Так вот, прибывшие в Америку христиане восприняли индейское причащение как злобно-карикатурную пародию на свой культ, после чего начали жесточайшую борьбу с ним. Попутно они запретили местному населению употреблять галлюциногенные кактусы, предлагая взамен вино. Христиане считали, что опьянение от вина гораздо лучше, чем от пейота, поскольку вино от Господа, а пейот от дьявола. Так, один из испанских монахов, характеризуя упоротых индейцев, писал, что «опьянение это намного сильнее и отвратительнее, чем если б они выпили крепкого вина».
Индейцев, совершавших свои традиционные обряды, испанцы вешали, пытали, выкалывали глаза… в общем, относились к ним явно неравнодушно. А нечего дразниться!..
Но индейцы отказываться от своих ритуалов не спешили…
Ритуалы — это основа любой религии. Нет людей более склонных к разного рода ритуалистике, чем верующие. Как у птичек малейшее расхождение в брачных песнях и танцах может послужить основой для отвращения, так и у людей религиозных, принадлежащих к одной вере, малейшее расхождение в ритуалистике служит основой для ярости, ненависти, гонений, казней, пыток и обвинений в ереси.
Двумя пальцами креститься или тремя? Для нормального человека разницы нет. Но для религиозных фанатиков это повод для резни и сжигания еретиков заживо. Смеха ради приведу три абзаца с одного старообрядческого сайта, посвященный этой «проблеме»:
«…двоеперстное или троеперстное? Этот вопрос и для нашего времени не потерял еще своего значения! Почти триста лет ведутся об этом споры между старообрядчеством и новообрядчеством, и хотя теперь бесспорно и научно доказано, что двоеперстие древнейшего происхождения (с апостольских времен), а троеперстие — новейший обряд, ни на чем не основанный и, кроме того, догматически погрешительный, тем не менее никониане не хотят его оставить и продолжают держаться за него как за величайшую святыню, как за непреложный догмат веры.
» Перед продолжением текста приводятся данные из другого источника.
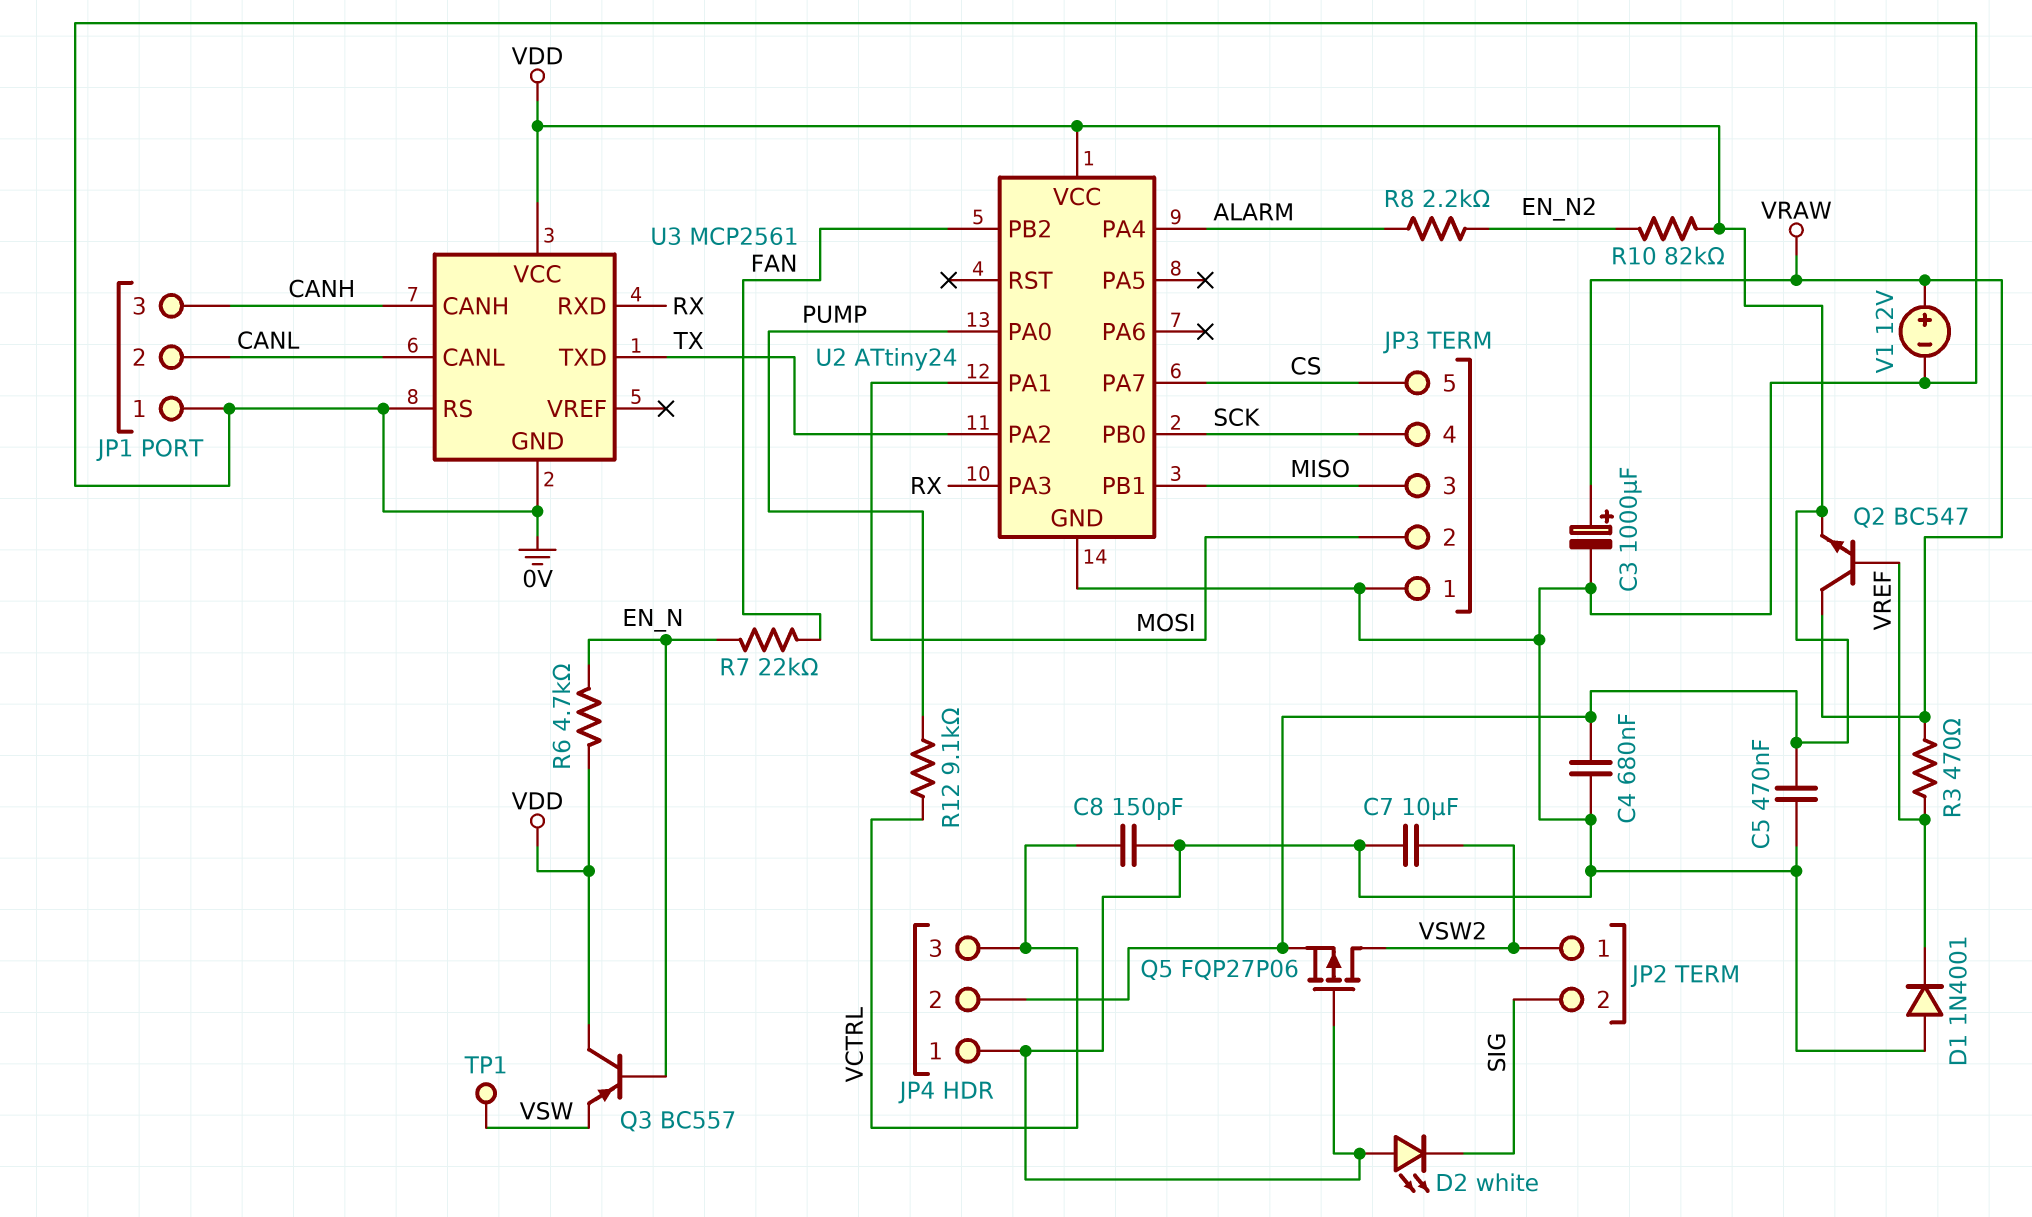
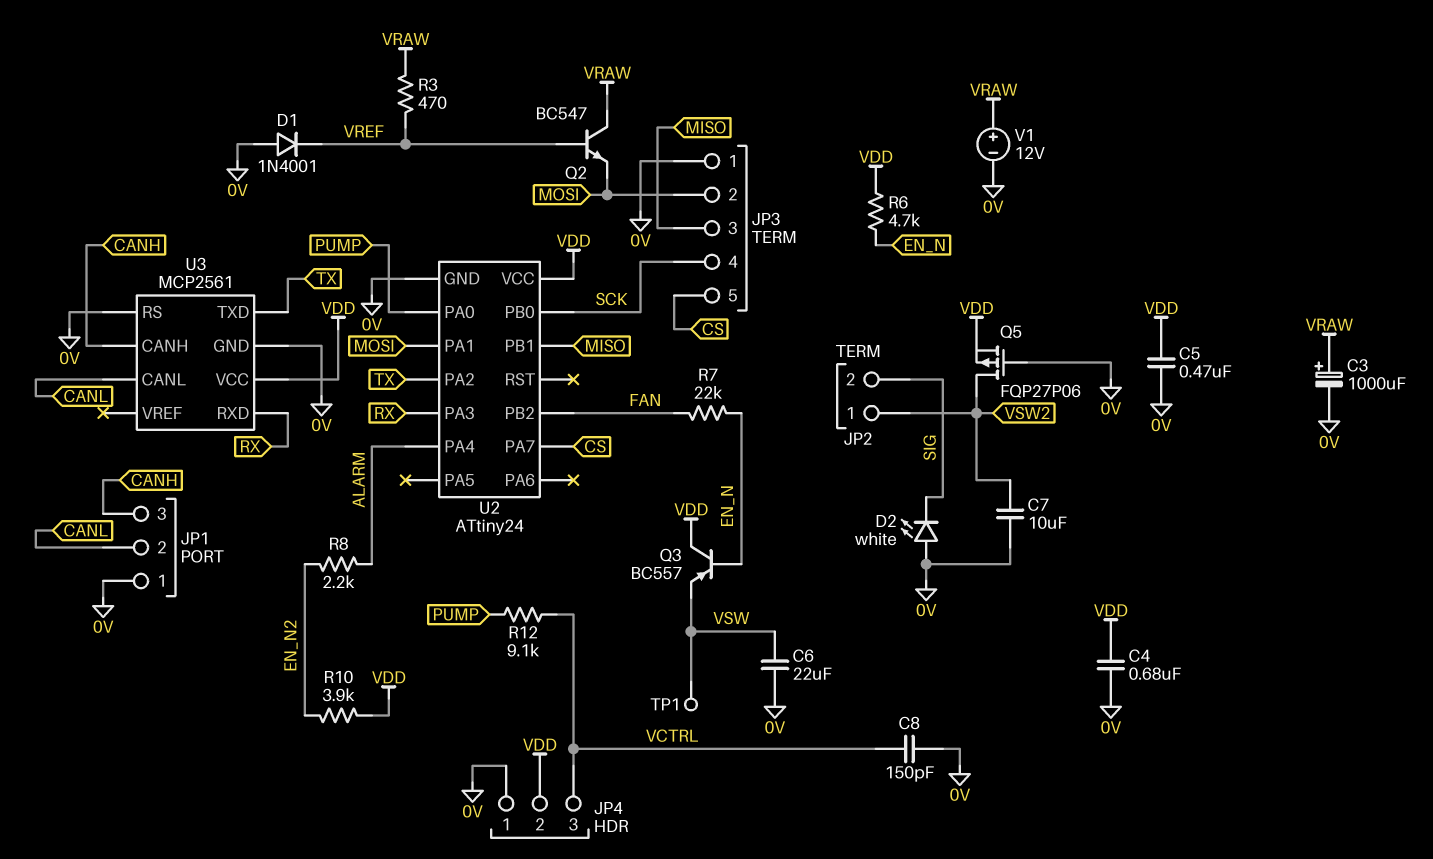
C6: none -> 22uF (0V, VSW)
Q2: NPN BC547 (B VREF, C VRAW, E VDD) -> NPN BC547 (B VREF, C VRAW, E MOSI)
R10: 82k (EN_N2, VDD) -> 3.9k (EN_N2, VDD)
До сих пор новообрядческая церковь продолжает утверждать в издаваемых ею псалтырях, часословах, часовниках (в предисловиях к ним), а также и в учебниках по Закону Божию, что двоеперстие — армянский и еретический обряд, а троеперстие — апостольское предание… Если в наш «просвещенный» век, почти безверный, и для людей именно этого века — «культурных», «просвещенных», пропитанных всяким либерализмом, — вопрос о перстосложении имеет, как видим, такое огромное вероисповедное значение, то можно представить себе, как он волновал и смущал благочестивых людей XVII в., для которых всякий церковный обычай имел непреложное значение. Вопрос о двоеперстии и троеперстии был в то время страшным и роковым, вопросом жизни и смерти. Примешь троеперстие — будешь полноправным гражданином, «православным» христианином, а останешься с двоеперстием — обречен на гибель: будешь проклят, постоянно гоним, подвергнут мучительным пыткам и сожжен в срубе, или скончаешь жизнь на пытке, на плахе, на четвертовании, или всю жизнь будешь скрываться в лесах и в других непроходимых местах, на далеких окраинах Родины и даже за пределами ее.